Custom Gradients with tf.custom_gradient

TensorFlow provides the tf.custom_gradient decorator to define functions with custom gradients. This decorator lets you specify both the forward pass computation and how gradients should flow backward.

Basic Syntax

python
import tensorflow as tf

@tf.custom_gradient
def my_custom_function(x):
result = # your forward computation

def grad(upstream):
# custom gradient calculation
return gradient_value

return result, grad

Let's break this down:

  1. You define a function with your forward computation
  2. Within this function, you define a nested grad function that computes gradients
  3. The outer function returns both the result and the gradient function

Simple Example: Custom ReLU

Let's implement a custom ReLU activation function with a slight modification to its gradient:

python
import tensorflow as tf
import matplotlib.pyplot as plt
import numpy as np

@tf.custom_gradient
def custom_relu(x):
result = tf.maximum(x, 0)

def grad(dy):
# Standard ReLU gradient is 1 where x > 0, and 0 elsewhere
# We'll modify it to have a small slope (0.1) for negative values
return dy * tf.cast(x > 0, tf.float32) + 0.1 * dy * tf.cast(x <= 0, tf.float32)

return result, grad

# Let's test our custom ReLU
x = tf.constant([-2.0, -1.0, 0.0, 1.0, 2.0])
with tf.GradientTape() as tape:
tape.watch(x)
y = custom_relu(x)

# Get gradients
dy_dx = tape.gradient(y, x)

print("Input:", x.numpy())
print("Output:", y.numpy())
print("Gradients:", dy_dx.numpy())

Output:

Input: [-2. -1.  0.  1.  2.]
Output: [0. 0. 0. 1. 2.]
Gradients: [0.1 0.1 0.1 1. 1. ]

Notice that our custom gradient returns 0.1 for negative inputs, instead of the standard ReLU gradient which would be 0.

Visualizing our Custom ReLU

Let's visualize our custom ReLU function and its gradient:

python
def plot_function_and_gradient(function):
x_range = np.linspace(-3, 3, 100).astype(np.float32)
x_tensor = tf.constant(x_range)

with tf.GradientTape() as tape:
tape.watch(x_tensor)
y_tensor = function(x_tensor)

gradients = tape.gradient(y_tensor, x_tensor)

plt.figure(figsize=(12, 5))

plt.subplot(1, 2, 1)
plt.plot(x_range, y_tensor.numpy())
plt.title('Function')
plt.grid(True)

plt.subplot(1, 2, 2)
plt.plot(x_range, gradients.numpy())
plt.title('Gradient')
plt.grid(True)

plt.tight_layout()
plt.show()

# Compare standard ReLU and our custom ReLU
plot_function_and_gradient(tf.nn.relu)
plot_function_and_gradient(custom_relu)

This code would generate two sets of plots showing how our custom ReLU's gradient differs from the standard ReLU's gradient.

Using Custom Gradients for Numerical Stability

Custom gradients are often used to improve numerical stability.
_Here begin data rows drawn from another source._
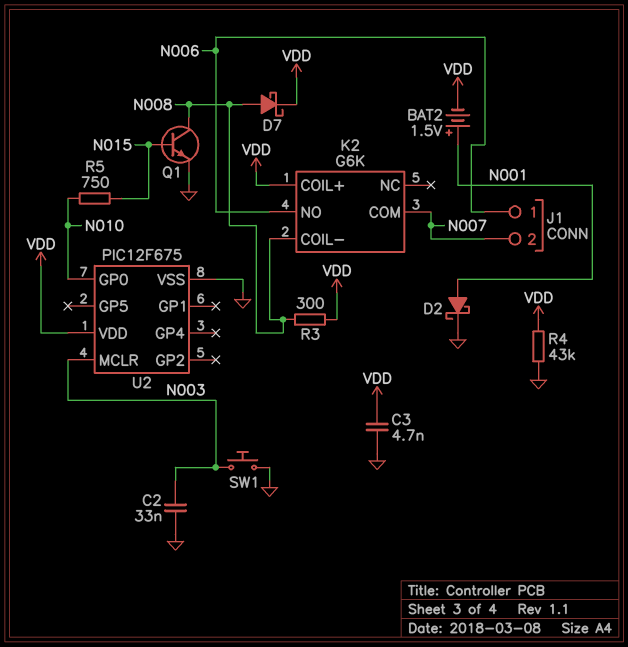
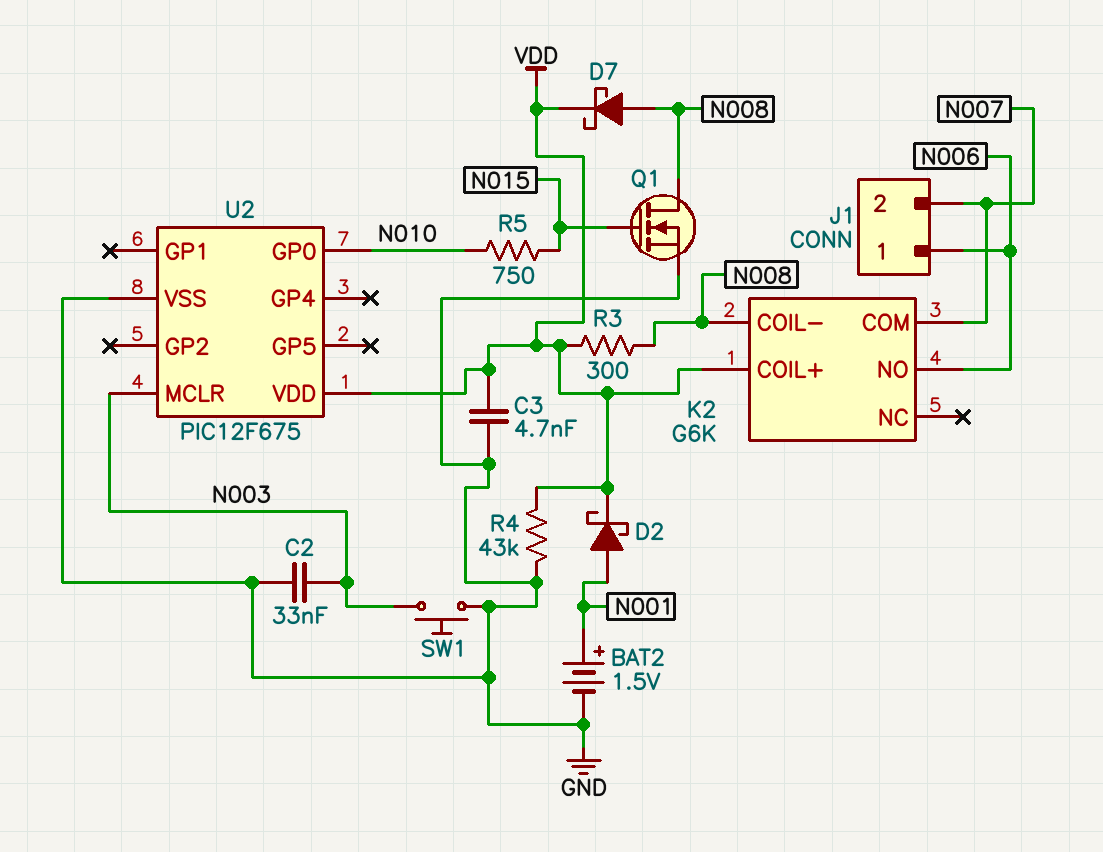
BAT2: 1.5V (plus N001, minus VDD) -> 1.5V (plus N001, minus GND)
D2: schottky (A N001, K GND) -> schottky (A N001, K VDD)
Q1: NPN (B N015, C N008, E GND) -> NMOS (G N015, D N008, S GND)

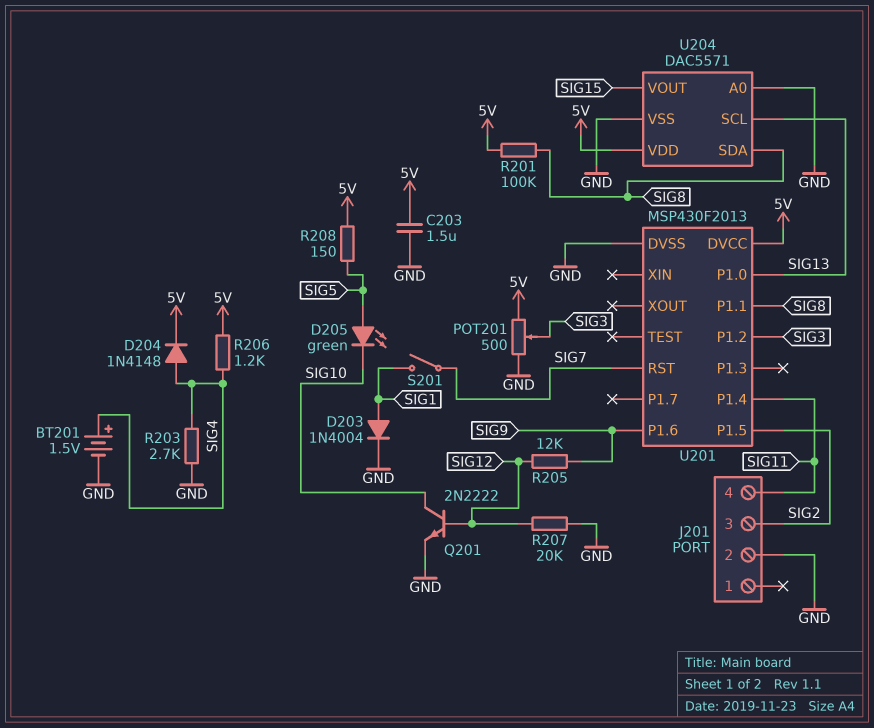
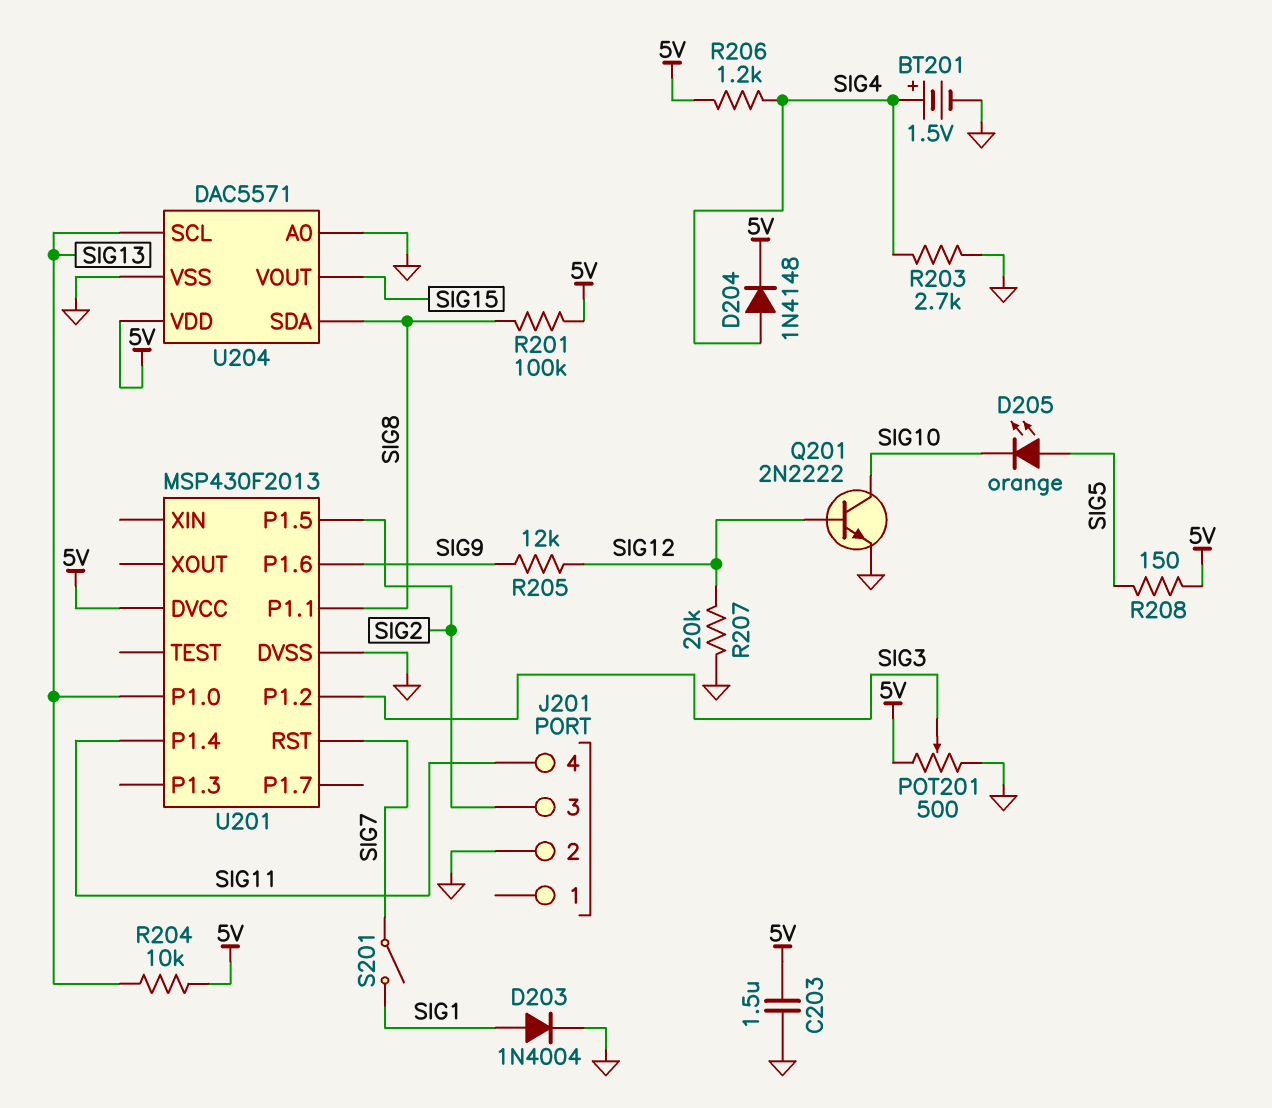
D205: LED green (A SIG5, K SIG10) -> LED orange (A SIG5, K SIG10)
R204: none -> 10k (5V, SIG13)

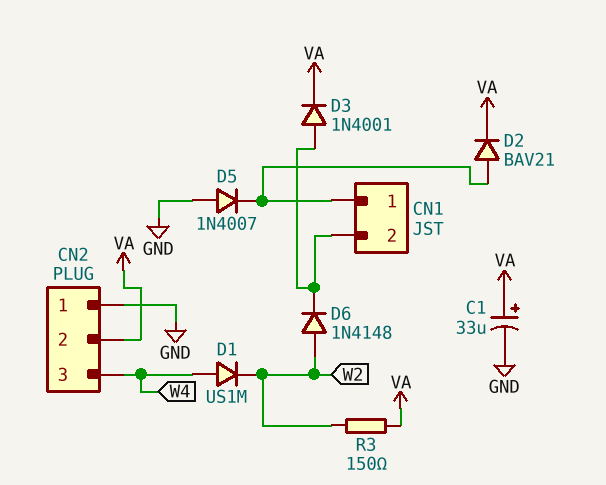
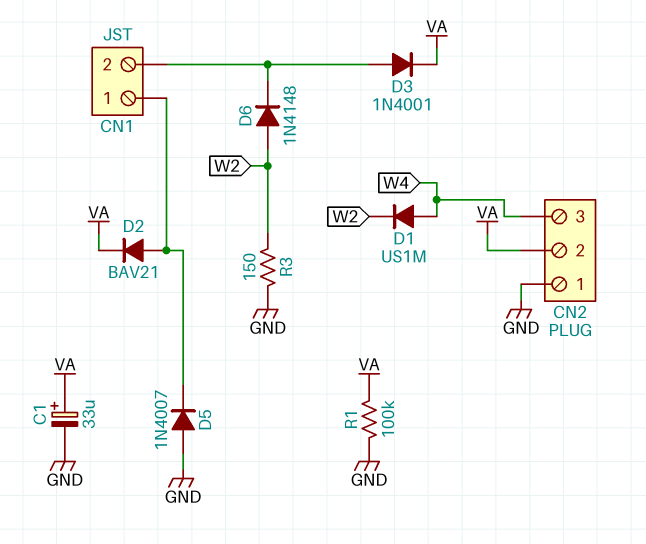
R1: none -> 100k (GND, VA)
R3: 150 (VA, W2) -> 150 (GND, W2)

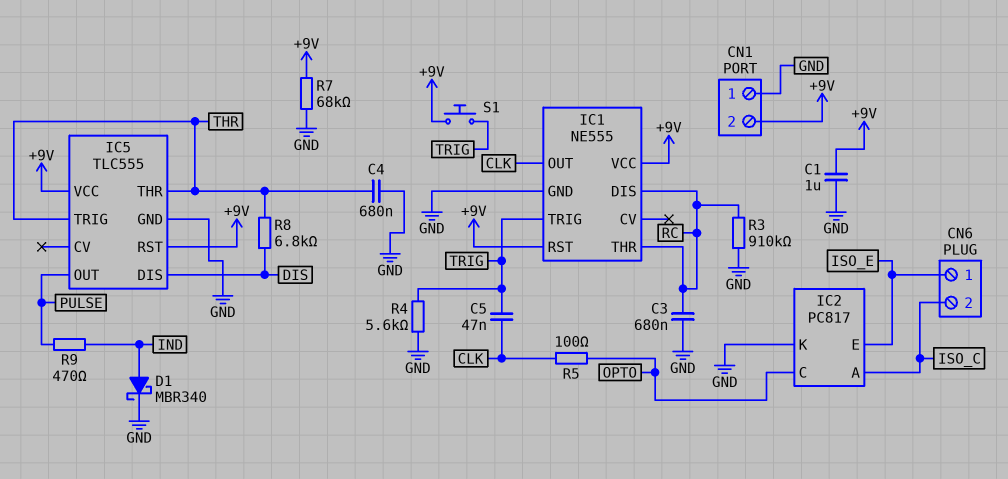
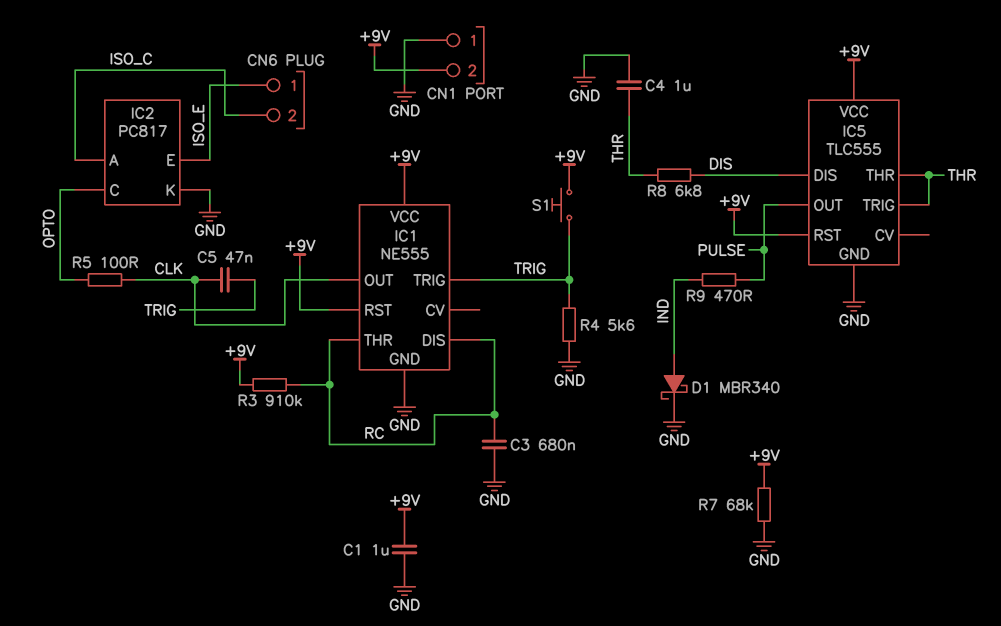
C4: 680nF (GND, THR) -> 1uF (GND, THR)
R3: 910k (GND, RC) -> 910k (+9V, RC)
Let's implement a numerically stable log-sum-exp function:

python
@tf.custom_gradient
def log_sum_exp(x):
max_x = tf.reduce_max(x, axis=-1, keepdims=True)
y = max_x + tf.math.log(tf.reduce_sum(tf.exp(x - max_x), axis=-1, keepdims=True))

def grad(dy):
# dy has shape [..., 1]
# We need to broadcast it for each input
y_exp = tf.exp(x - max_x)
denominator = tf.reduce_sum(y_exp, axis=-1, keepdims=True)
return dy * y_exp / denominator

return y, grad

# Test the function
x = tf.constant([[1000., 1000.], [0., 10.]])
result = log_sum_exp(x)
print("Input:", x.numpy())
print("Output:", result.numpy())

Output:

Input: [[1000. 1000.]
[0. 10. ]]
Output: [[1000.6931]
[10.0000]]

This implementation prevents numerical overflow that can occur when computing exponentials of large numbers.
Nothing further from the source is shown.